Tackling Consumers

A round of applause for the Seattle Seahawks as the champions of the Super Bowl XLVIII. Even if you were not a fan of either the Broncos or the Seahawks, it almost a sure bet you tuned into the game. Every year over 100 million people observe what is arguably the sporting event of the year.

The Super Bowl, however, is known for more than a fierce round of football – it’s known for the commercials. Here is time where advertisers pull out all the stops. Audiences expect commercials of both artistic and humorous grandeur. Prices for spots annually rise, this year topping at $4 million for a 30 second spot.

Yet companies don’t spend millions for spots merely to entertain viewers. Unlike in decades past, advertisers are no longer in the business of explaining, but in the business of convincing and reinforcing. This is often the purpose of commercials we see every day. So, other than the guaranteed viewership, what is the worth of a Super Bowl spot?

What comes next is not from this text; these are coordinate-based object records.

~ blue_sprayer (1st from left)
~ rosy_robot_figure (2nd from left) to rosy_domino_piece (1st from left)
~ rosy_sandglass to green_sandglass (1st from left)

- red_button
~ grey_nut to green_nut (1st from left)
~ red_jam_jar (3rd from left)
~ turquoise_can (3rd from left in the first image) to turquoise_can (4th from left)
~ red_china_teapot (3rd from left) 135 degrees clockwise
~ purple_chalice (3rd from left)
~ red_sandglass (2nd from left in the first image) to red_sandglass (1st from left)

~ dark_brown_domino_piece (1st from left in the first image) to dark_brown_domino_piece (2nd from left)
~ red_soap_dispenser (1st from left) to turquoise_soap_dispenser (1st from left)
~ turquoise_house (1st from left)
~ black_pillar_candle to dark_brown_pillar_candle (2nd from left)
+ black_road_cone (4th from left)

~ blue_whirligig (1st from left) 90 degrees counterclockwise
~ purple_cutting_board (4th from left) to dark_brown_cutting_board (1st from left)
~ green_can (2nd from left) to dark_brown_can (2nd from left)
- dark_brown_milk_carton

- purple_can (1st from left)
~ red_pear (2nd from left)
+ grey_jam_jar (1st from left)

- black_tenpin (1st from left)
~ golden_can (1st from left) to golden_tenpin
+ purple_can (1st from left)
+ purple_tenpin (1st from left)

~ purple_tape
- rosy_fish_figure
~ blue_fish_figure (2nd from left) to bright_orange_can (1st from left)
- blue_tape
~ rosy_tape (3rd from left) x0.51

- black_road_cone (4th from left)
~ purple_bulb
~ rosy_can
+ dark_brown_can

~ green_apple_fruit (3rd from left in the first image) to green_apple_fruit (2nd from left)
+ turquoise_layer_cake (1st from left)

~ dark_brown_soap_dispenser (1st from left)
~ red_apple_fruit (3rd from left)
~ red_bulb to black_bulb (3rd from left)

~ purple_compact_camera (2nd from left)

Credibility, claims Joe Glennon, assistant professor of advertising at Temple’s School of Media and Mass Communication. In an article for the Philadelphia Business Journal, Glennon explains that many advertisers walk away from the exorbitant price tag due to the simple financial standpoint that $4 million for 30 seconds is a largely impossible return on investment. He explains that of those who do justify the expense there are two primary advertisers – large, well known, companies who use the spots to reinforce brand propensities among current users, and smaller companies who use the spot as a means to launch into the market by gaining notoriety.

So, in the myriad of last night’s entertainment, we have selected four commercials that beautifully represent the two credibility building categories Glennon noted; some attempting cut into, or further into the market, others reinforcing brand attitudes.

Squarespace

Squarespace created a spot that was a humorous, but accurate depiction of what the Internet is like – cluttered. Personifying memes, obnoxious advertisements, and the “duck face”, Squarespace offered to consumers that when using their services for website building and maintenance, the company could alleviate such distraction. So, why did Squarespace make it onto the list today? Simple, the Squarespace commercial introduced the company values and brand in a creative, weird, funny, and somewhat true way. Justifying the $4 million dollar expenditure seems to working so far – we are talking about – there’s probably a good chance other people are too.

WeatherTech

Although the ad was neither humorous nor heart-warming, WeatherTech’s commercial built on a sacred theme in the Super Bowl: American pride. Their slogan, “American Factories, American Raw Materials, and American Workers”, was enough to draw people’s interest and introduce their company as a defying the odds, sticking with their gut, and overcoming obstacles many American companies have faced. During a time when many gripe about US jobs becoming outsourced, it’s hard to say that WeatherTech didn’t prove their credibility with their national pride.

Cheerios

Yes, the adorable little girl is back and this time she is getting a brother. This 30-second ad wraps up what all of us remember of Cheerios and what the Cheerios brand wants us to remember about them; families coming together over love. Here Cheerios is showing how they are continuing to be a hearty and healthy part of growing families.

Bank of America/(RED)/U2

What does this commercial not do? It introduces U2’s new song “Invisible” (there is still time to get your free download if you haven’t done it), it highlights and raises money for the charity (RED), increases knowledge of AIDS/HIV, and shows Bank of America’s humanitarian efforts. Reinforcing their slogan, “Life is better when your connected”, Bank of America is giving a chance for its customers and the world to connect by helping to end an epidemic.

What is your opinion? Do you think these commercials deserve a spot in these categories? What other commercials did you see that introduce the brand or reinforce existing brand propensities?